Brief Description of the Drawings [0021 ] Further details and advantages of the present invention will be apparent from the following detailed description of a not limiting embodiment with reference to the attached drawing, wherein:

Fig. 1 is a block schematic diagram of a capacitive sensing device in accordance with the preferred aspects of the invention. Description of Preferred Embodiments

[0022] Fig.1 shows an embodiment of a capacitive sensing device 10 in accordance with the preferred aspects of the invention. The capacitive sensing device 10 comprises a conductive antenna electrode ("sense electrode") 12 and a conductive driven shield electrode ("guard electrode") 14. Sense and guard electrodes 12, 14 are electrically insulated from each other. The a priori unknown, complex impedance 16 between the sense electrode 12 and ground is the impedance to be measured by the capacitive sensing device 10. Sense electrode 12 and guard electrode 14 are connected to a control and evaluation circuit ("measurement electronics") 18 by a shielded cable 20.

[0023] The control and evaluation circuit 18 comprises a conductor, hereinafter referred to as guard node 22, to which a sine voltage with a frequency comprised in the range of 100 kHz to 500 kHz is applied. It shall be noted, however, that variants of the present embodiment may employ other frequencies in the range from 10 kHz to 10 MHz without departing from the scope of the invention. The sine voltage on the guard node 22 is also called the guard voltage or the guard sine wave and represents the above-mentioned alternating reference voltage. The guard node 22 is connected with the guard electrode 14 by the shield conductor 24 of the shielded cable 20.

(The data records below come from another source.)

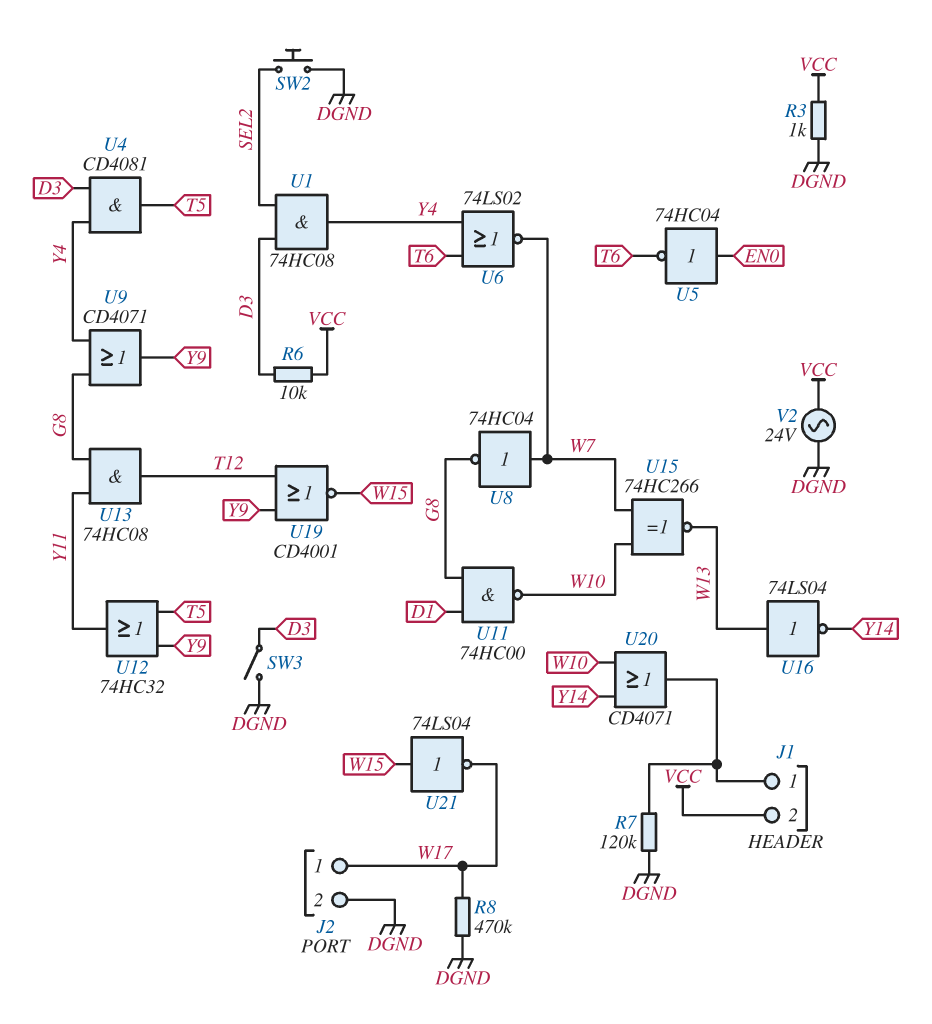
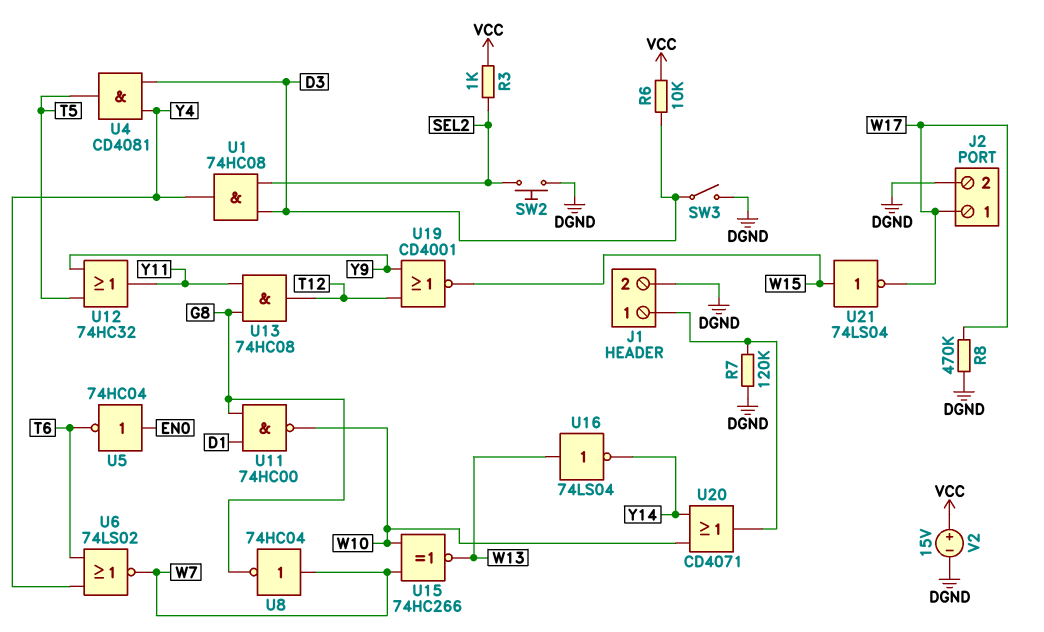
J1 pin 2: VCC -> DGND
R3: 1k (DGND, VCC) -> 1k (SEL2, VCC)
U9: OR CD4071 (in G8, in Y4, out Y9) -> none
V2: AC 24V (DGND, VCC) -> 15V (plus VCC, minus DGND)

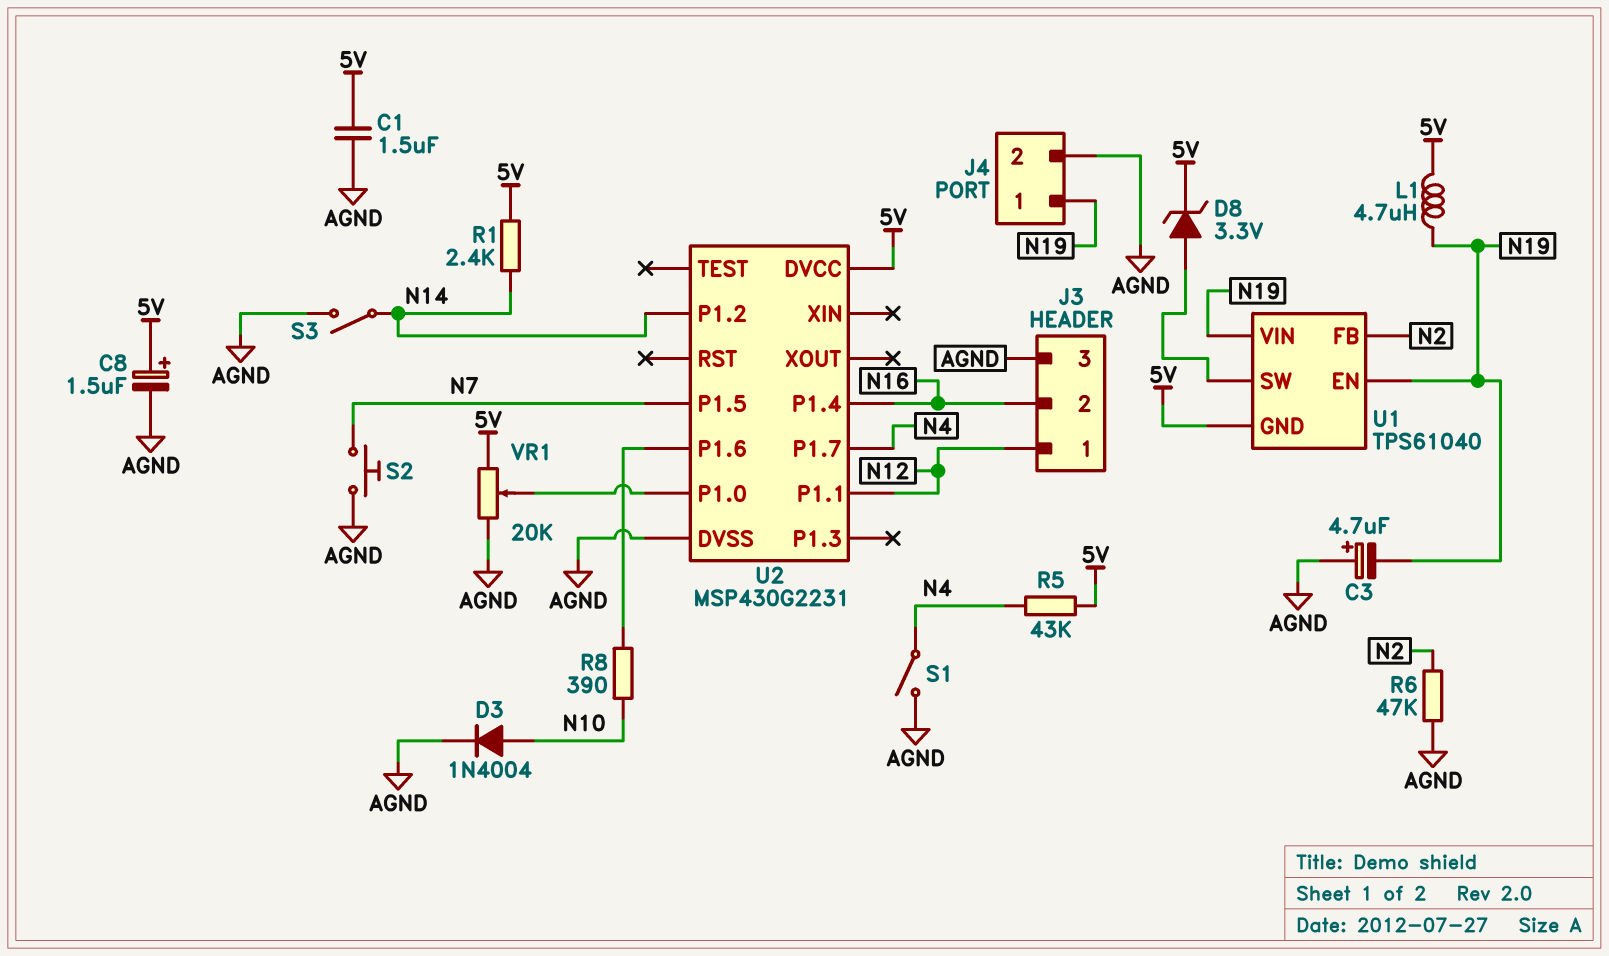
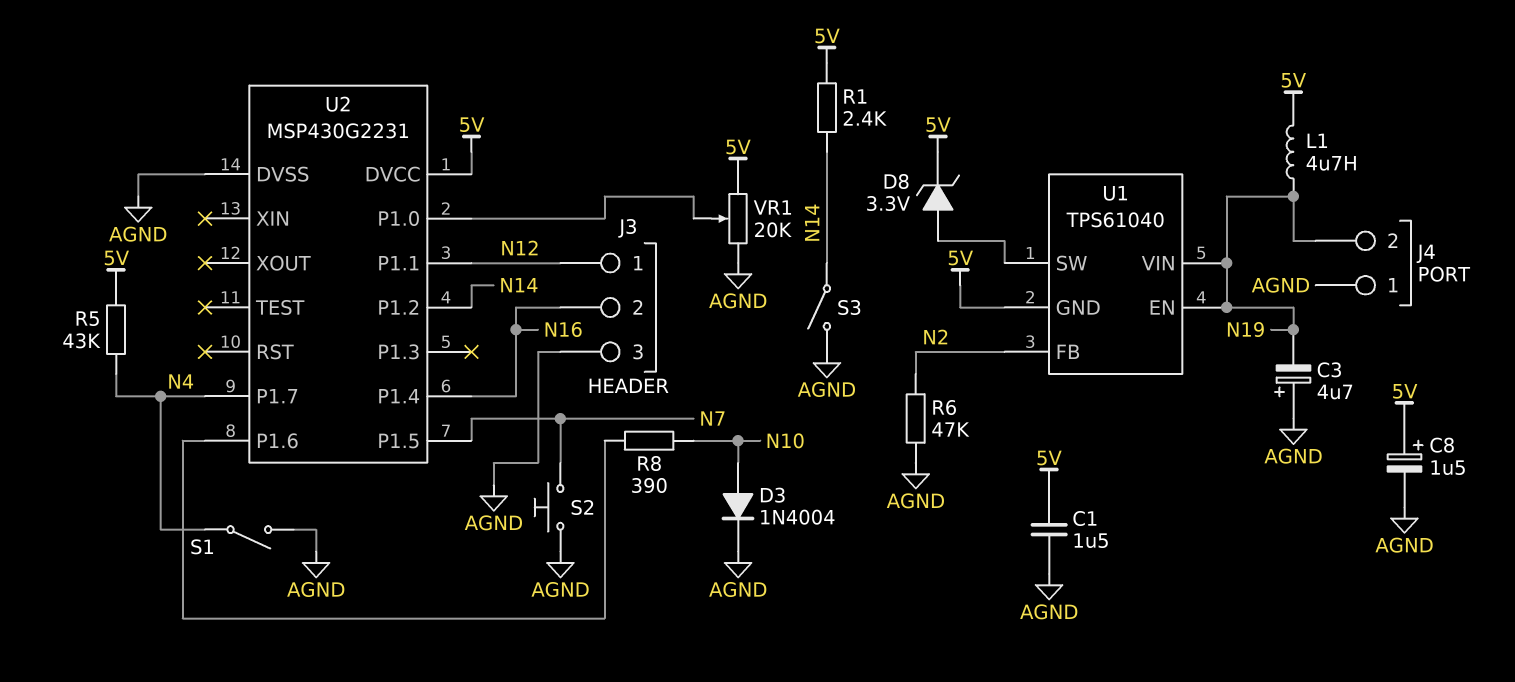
J4 pin 1: N19 -> AGND
J4 pin 2: AGND -> N19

[0024] The sine voltage on the guard node 22 is generated by a low-pass LC filter 26. The guard node 22 corresponds to the output of the low-pass LC filter 26. The input of the low-pass LC filter 26 is connected with a PWM (pulse-width modulation) output 28 of a microcontroller 30, which, during operation, applies a PWM-digital signal (a square wave) with the desired frequency to the low-pass LC filter 26. The low-pass LC filter 26 converts the digital signal into the sinusoidal guard voltage basically by letting pass only the fundamental frequency of the digital signal and suppressing the harmonics thereof. [0025] In the illustrated embodiment, the low-pass LC filter 26 comprises of source terminating resistance 32, a first capacitor 34, an inductor 36, a second capacitor 38, load termination resistance 40 and load termination decoupling capacitor 42. Capacitor 42 ensures that the DC component of the output voltage is one half of the operating voltage of microcontroller 30. Preferably, the cutoff frequency of the low- pass LC filter 26 is chosen such that it lies above the operating frequency range of the guard voltage. However, if some attenuation of the fundamental frequency is tolerable, the cutoff frequency of the low-pass LC filter 26 could also lie slightly below the fundamental frequency, which may lead to a better suppression of the harmonics relative to the fundamental frequency. Preferably, filter topology and filter type are chosen such that for the given cutoff frequency, capacitance 38 is maximized. The purpose of this capacitance maximization is detailed later. In the illustrated embodiment, a 3-pole, 0.1 dB ripple Chebychev low-pass filter is used. This choice represents a good compromise between low component count leading to low cost, harmonics suppression and maximization of the capacitance 38. Obviously, other filter topologies can lead to similar results. A noticeable advantage of using a digital signal from a microcontroller in combination with an LC filter for generating the guard voltage is low overall cost. Except for the microcontroller 30, no active devices, like amplifiers consisting of transistors and/or operational amplifiers, are employed. Since a microcontroller is anyway required in the measurement system, its provision does not involve any extra costs.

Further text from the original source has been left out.